Comité Europeu da CISAC: A diversidade faz a diferença e abre o caminho

José Jorge Letria

A Europa de hoje, a menos de um mês das eleições para o Parlamento Europeu, está a ser marcada por um assinalável conjunto de incertezas e interrogações. Ninguém sabe ao certo o que irá acontecer e qual a forma como as novas correlações de forças irão ganhar expressão. De uma coisa podemos e devemos, porém, ficar certos: seja qual for a nova realidade resultante da votação de quase três dezenas de Estados livres e independentes, essa realidade vai ter expressão inevitável na vida das sociedades de autores dos nossos países, em áreas que vão da música ao cinema e da literatura ao teatro.

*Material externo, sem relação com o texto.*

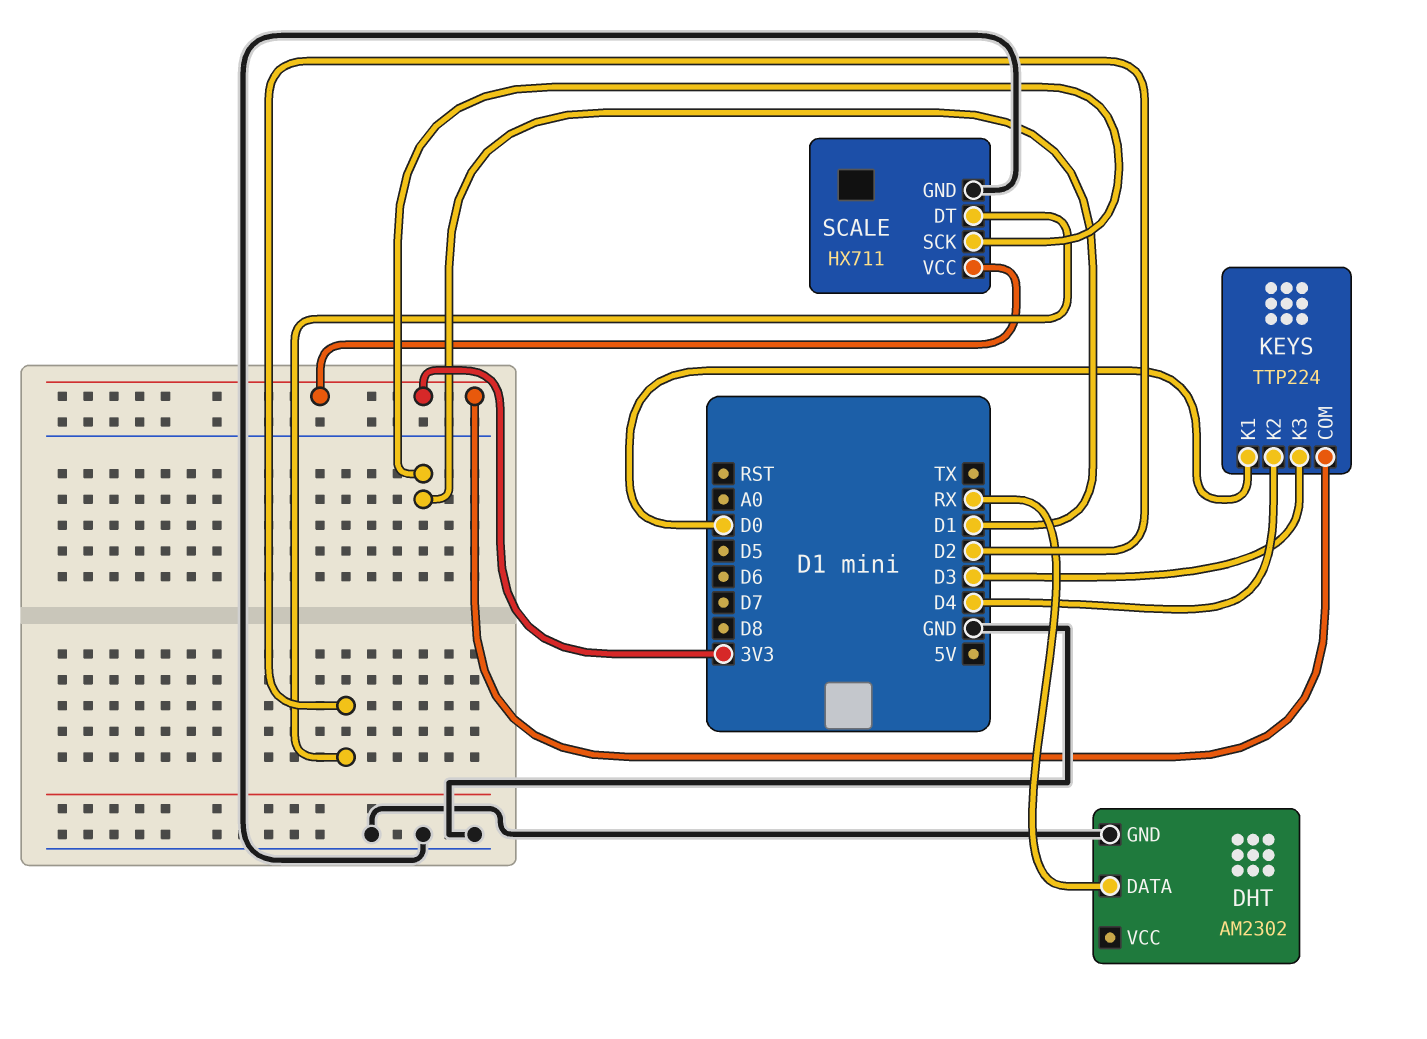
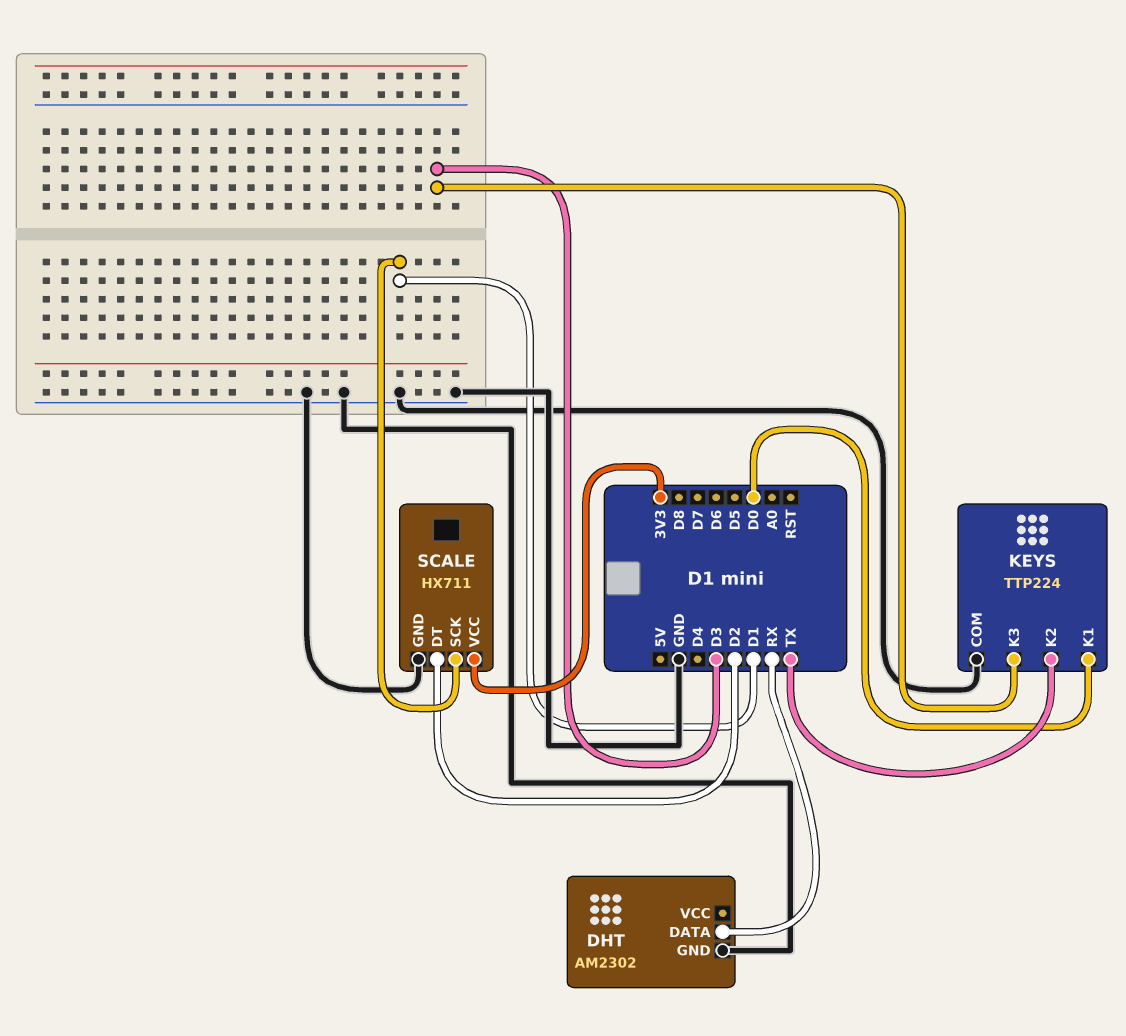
KEYS pin COM: 3V3 -> GND
KEYS pin K2: D4 -> TX

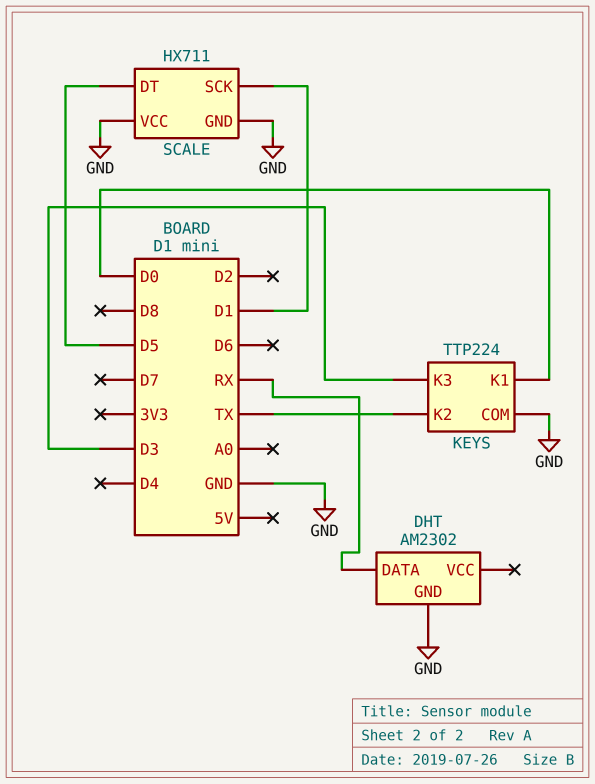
SCALE pin DT: D2 -> D5
SCALE pin VCC: 3V3 -> GND

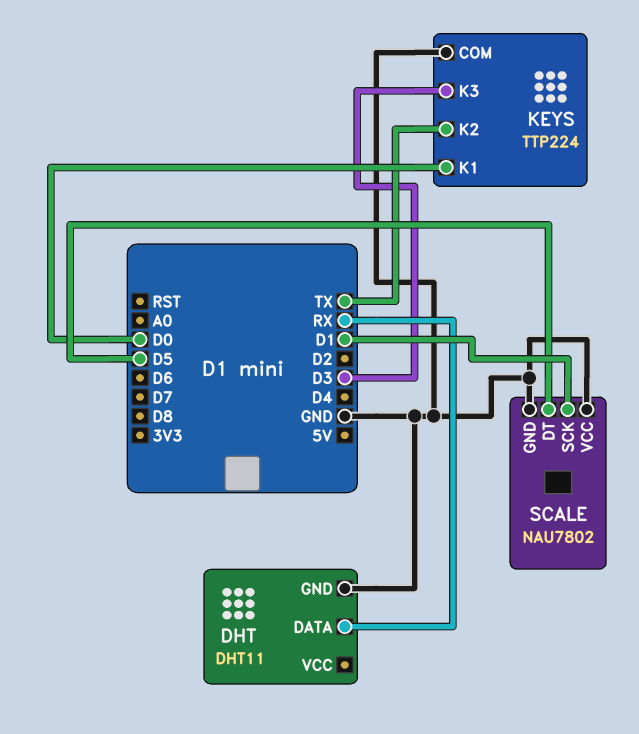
DHT: AM2302 -> DHT11
SCALE: HX711 -> NAU7802

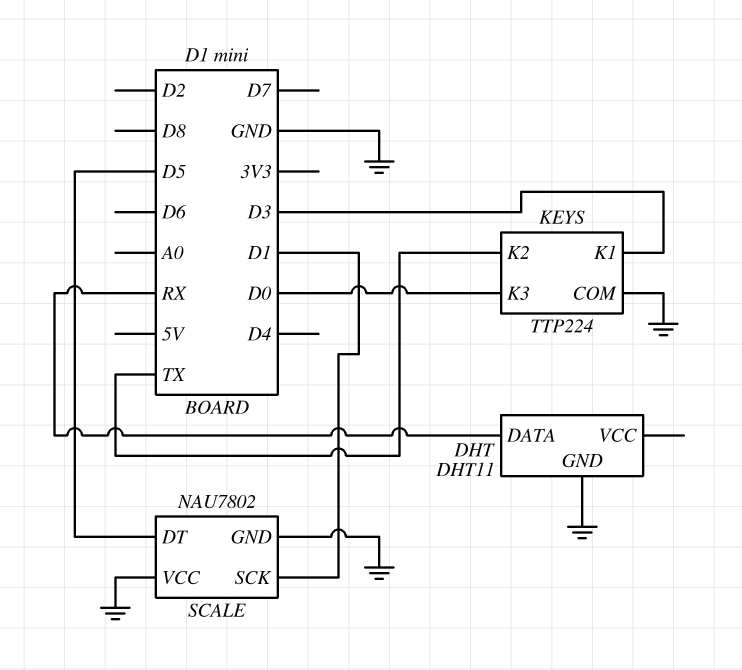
KEYS pin K1: D0 -> D3
KEYS pin K3: D3 -> D0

O que vier a acontecer em áreas tão diversas como a Cópia Privada ou as medidas de combate à pirataria, dentro e fora da área digital, será o resultado do que resultar da combinação de duas realidades: de um lado o equilíbrio interno de forças e, do outro, a realidade que ganhará expressão nas directivas produzidas por Bruxelas.

Nesse sentido, poderemos afirmar que aquilo que irá acontecer na Europa a partir de meados de Junho de 2014 será diferente da realidade com a qual nos habituámos a lidar há quatro ou há oito anos atrás. Há quatro anos praticamente nada se previa de concreto acerca da Directiva sobre a Gestão Colectiva, que acabou por ser votada já no limite da vigência do actual mandato da Comissão Europeia. Para trás ficou, sem horizonte de conclusão, a Directiva sobre a Cópia Privada, com a intervenção pouco favorável aos autores de um ex-comissário português.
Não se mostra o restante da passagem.